By value of threatened assets, Miami is considered the urban environment most at risk from climate change in the world.
It’s sinking and will soon be gone.
And yet the inane, stale electoral process of the United States—with considerable help from Florida, mind you—just appointed someone who claims the scientifically supported causes for such grave scenarios, found around the planet, were “created by and for the Chinese in order to make U.S. manufacturing non-competitive.”
How, truly, embarrassing.
But more embarrassing is the critical role the nation’s media played in fanning these flames and making this possible, giving said denialist a microphone for a solid 18 months, 24 hours a day, in the lead-up to the polls.

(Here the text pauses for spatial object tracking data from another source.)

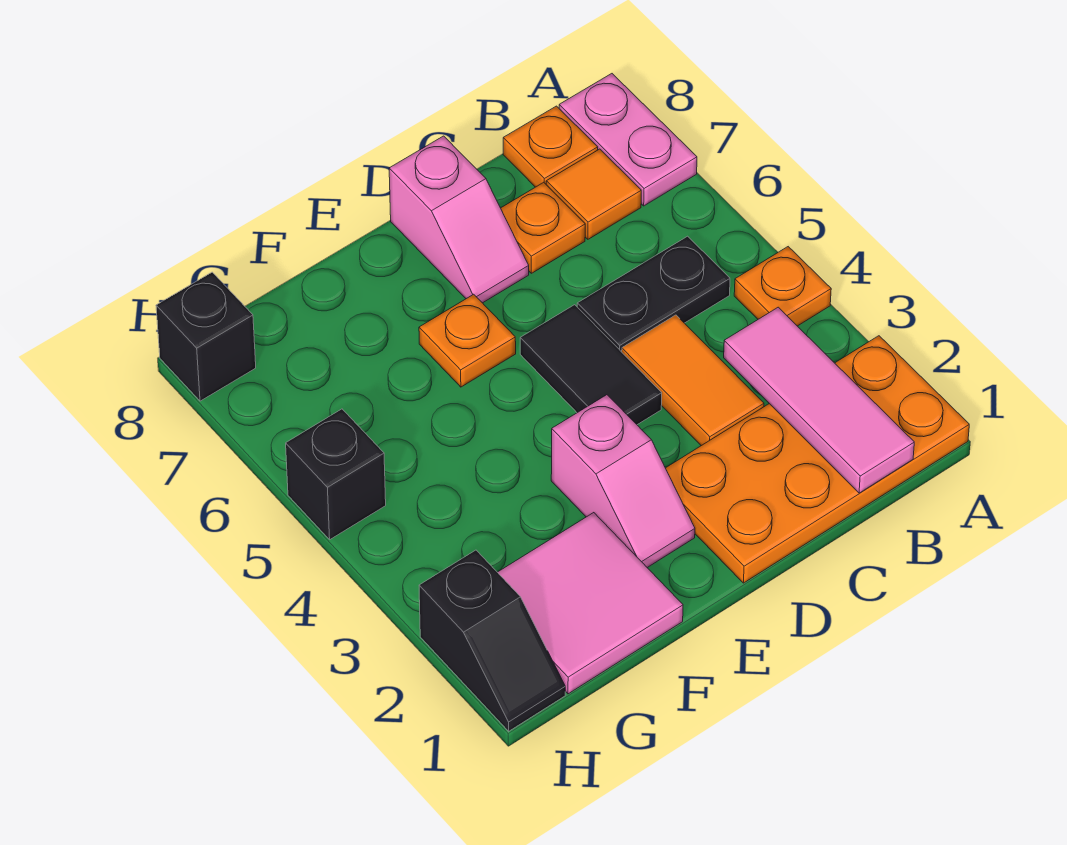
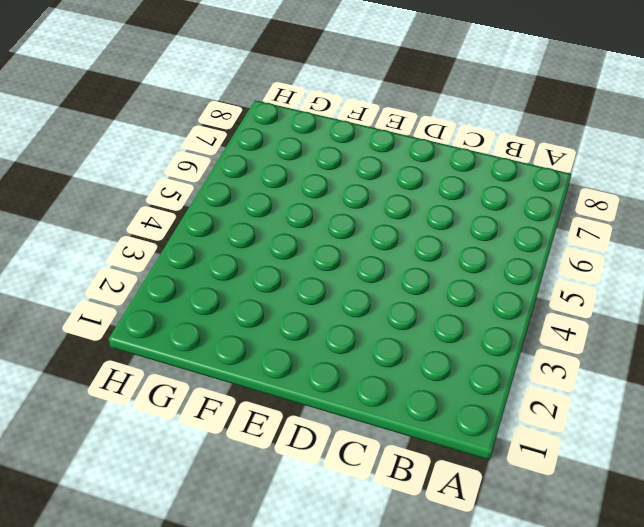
none -> orange plate A1:D2 level 1
none -> orange plate A4 level 1
none -> pink plate A7:A8 level 1

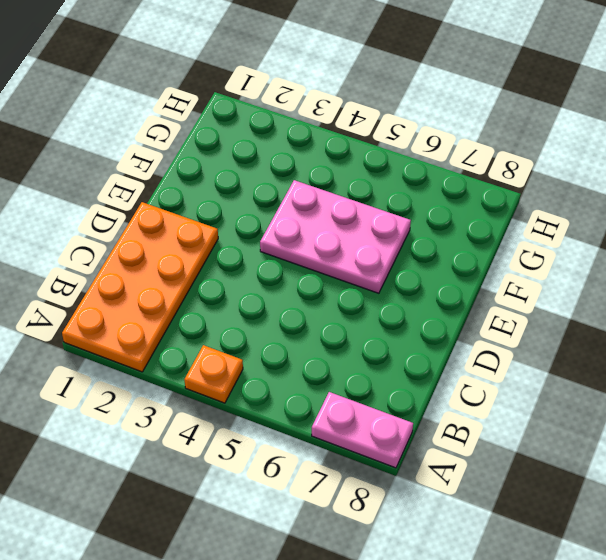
pink plate E4:F6 level 1 -> orange plate E6 level 1
none -> black plate B5:C5 level 1
none -> orange tile B7 level 1
none -> orange plate B8 level 1

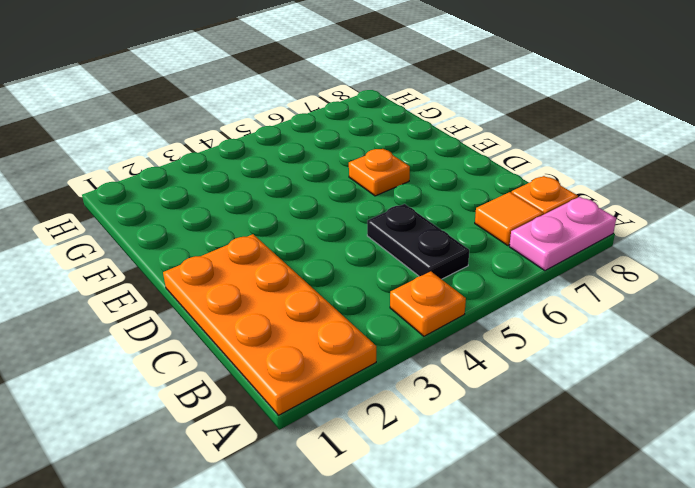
none -> orange tile C3:C4 level 1
none -> orange plate C7 level 1
none -> black tile D4:D5 level 1

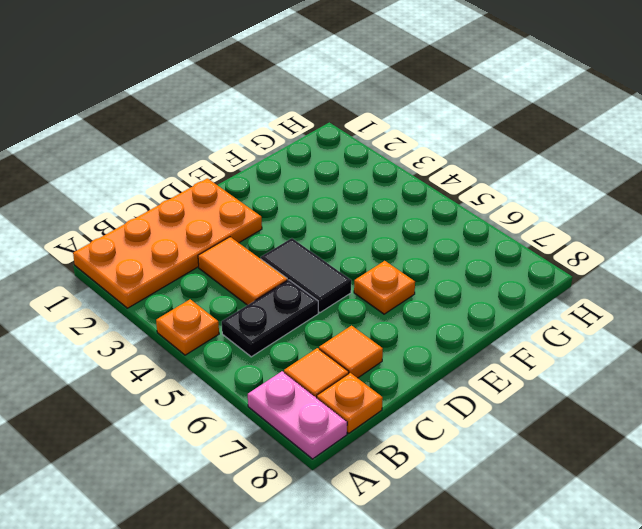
orange tile C7 level 1 -> orange plate C7 level 1
none -> pink slope D7:D8 level 1 top 8
none -> pink slope E2:E3 level 1 top 3
none -> pink tile F1:G2 level 1

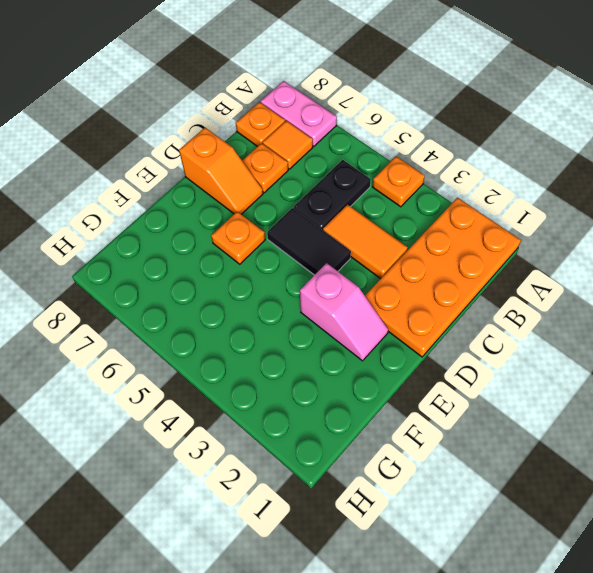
orange slope D7:D8 level 1 top 8 -> pink slope D7:D8 level 1 top 8
none -> pink tile F1:G2 level 1
none -> black slope H1:H2 level 1 top 2
none -> black brick H5 level 1

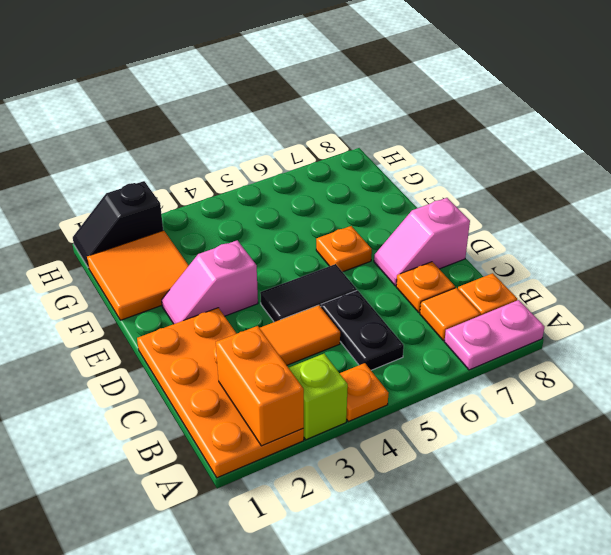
orange brick A2:B2 level 2 -> pink tile B1:B3 level 2
lime brick A3 level 1 -> none
orange tile F1:G2 level 1 -> pink tile F1:G2 level 1
none -> black brick H5 level 1
none -> black brick H8 level 1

As media, albeit decidedly satirical, (and based in California, where drought-driven wildfires have killed off 26 millions trees here since May) we feel ever-the-more responsible to present points of view that challenge that which suppresses the voices that make our community what it is: diverse, accomplished, humane, and perhaps most importantly, stylish.
Thus, we present the Severity Issue, which examines the elements and climate through artistic practices, the Hollywood machine and its innumerable paradoxes, and, true to form, a bit of silliness.
The issue, celebrated in Miami as part of our Weather Patterns group show during Art Basel, has seen some water damage, but the read should still be—most reliably—mediocre... perhaps even good.